Which markets are showing most promise?
CBRS appeals to a number of different market segments. Those requiring widespread smartphone compatibility are likely to take longer to mature, while private networks with dedicated and/or fixed terminals could move more quickly. We are seeing strong interest across the board.
The two segments most likely to be early adopters are fixed wireless networks providing wireless broadband and existing cellular networks using the spectrum for densification.
Moving rapidly behind is Enterprise with vertical markets, OEM, end devices and software Apps. We have already seen a lot of specialised devices, handhelds and terminals. More handsets are coming this year that will be capable of supporting private networks.
Thereafter, we also see Cable TV (MSO) engagement. Cable companies main use case is indoor offload. These companies typically offer an MVNO service today and want to handle more of the cellular traffic on their network. Their engagement and adoption of CBRS is high. They have already solved many technical problems but a lot of operational work remains to get to full deployment. I’d anticipate around late 2019 or early 2020. They are committed and have a solution.
What has surprised me the most is that the timescales between these market segments is compressing and moving more quickly.
What’s being done to simplify deployment and accelerate take-up?
Ideally CBRS small cells will be very straightforward to install – plug-and-play.
Some customers still want to buy hardened expensive “big core” network products but the market is moving towards cheaper, scalable solutions.
To accelerate this, Federated Wireless can provide a core network in the cloud, and will enable “one click” deployment of CBRS that is pre-integrated, 3GPP compliant and supports roaming. We already have 20 OEMs in our partner program, with more coming. We offer IOT testing, advanced testing and documentation. We will extend this offer to core and edge vendors too.
This will be a low cost, highly scalable solution using a simplified EPC with a focus on rapid deployment rather than an extended feature set.
We’ve joined with Vapor IO, Packet, MobileEdgeX and others to form the Kinetic Edge Alliance. They have ambitious plans to deploy edge data centres in 30 cities (6 this year), so that our vertical network partners can quickly and easily deploy solutions.

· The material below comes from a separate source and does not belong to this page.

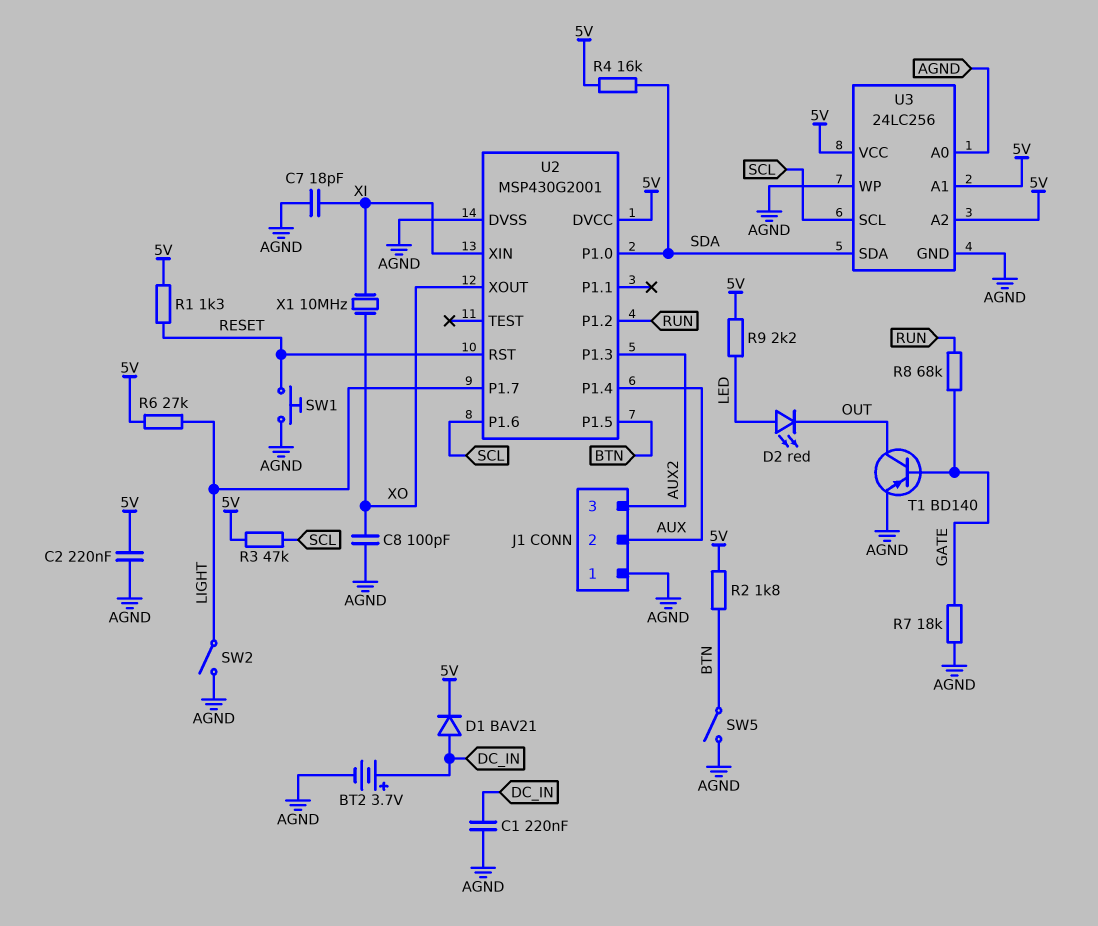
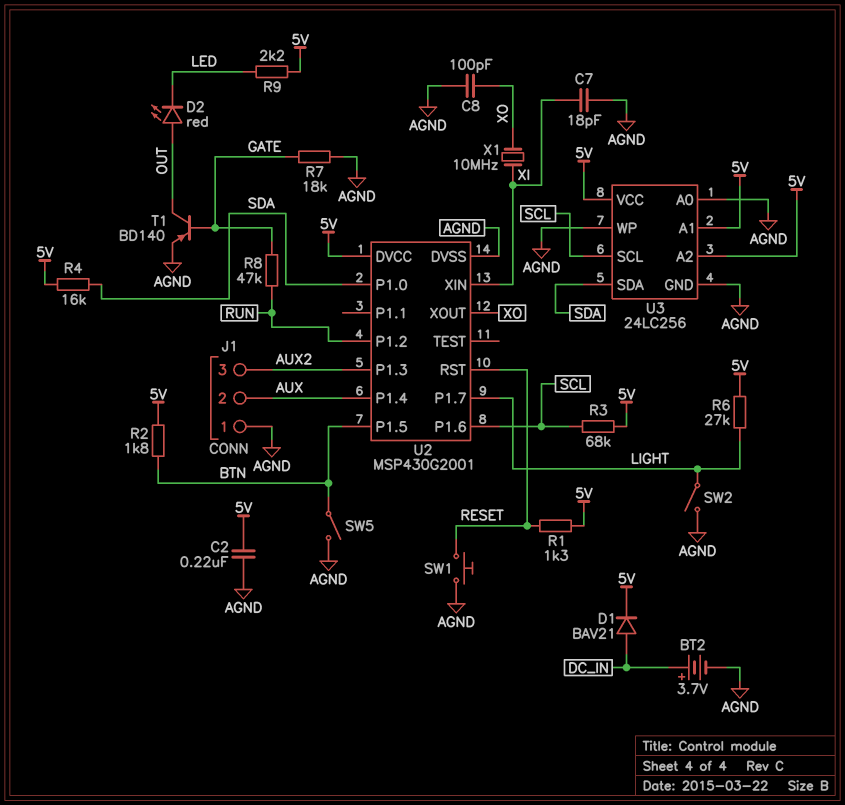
C1: 220nF (AGND, DC_IN) -> none
D2: LED red (A LED, K OUT) -> LED red (A OUT, K LED)
R3: 47k (5V, SCL) -> 68k (5V, SCL)
R8: 68k (GATE, RUN) -> 47k (GATE, RUN)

Edge applications offer huge scope for innovation, so Packet and Federated Wireless also recently announced a Wireless Test Kitchen, working together to bring more developers into development environments that can turn on servers very quickly, and wireless networks in days. The Test Kitchen will launch this month in Boston.
When can we expect seamless roaming with mainstream cellular networks?
The methods for switching seamlessly between major cellular networks and private CBRS is still evolving. There aren’t enough deployments yet to drive discussions with carriers, but we are working with handset vendors so that end users can choose to use a private network. The dual-SIM pathway will be a good first step.
The business model for seamless commercial roaming between private CBRS and public networks is just not there yet today and the real discussion for that starts in a year or so.
Meanwhile, cable companies main use case is for indoor offload where both engagement and adoption are high. They have solved many tech problems but there remains a lot of operational work to do prior to widespread deployment.
I’d anticipate late 2019 or early 2020. They are committed and have a viable solution.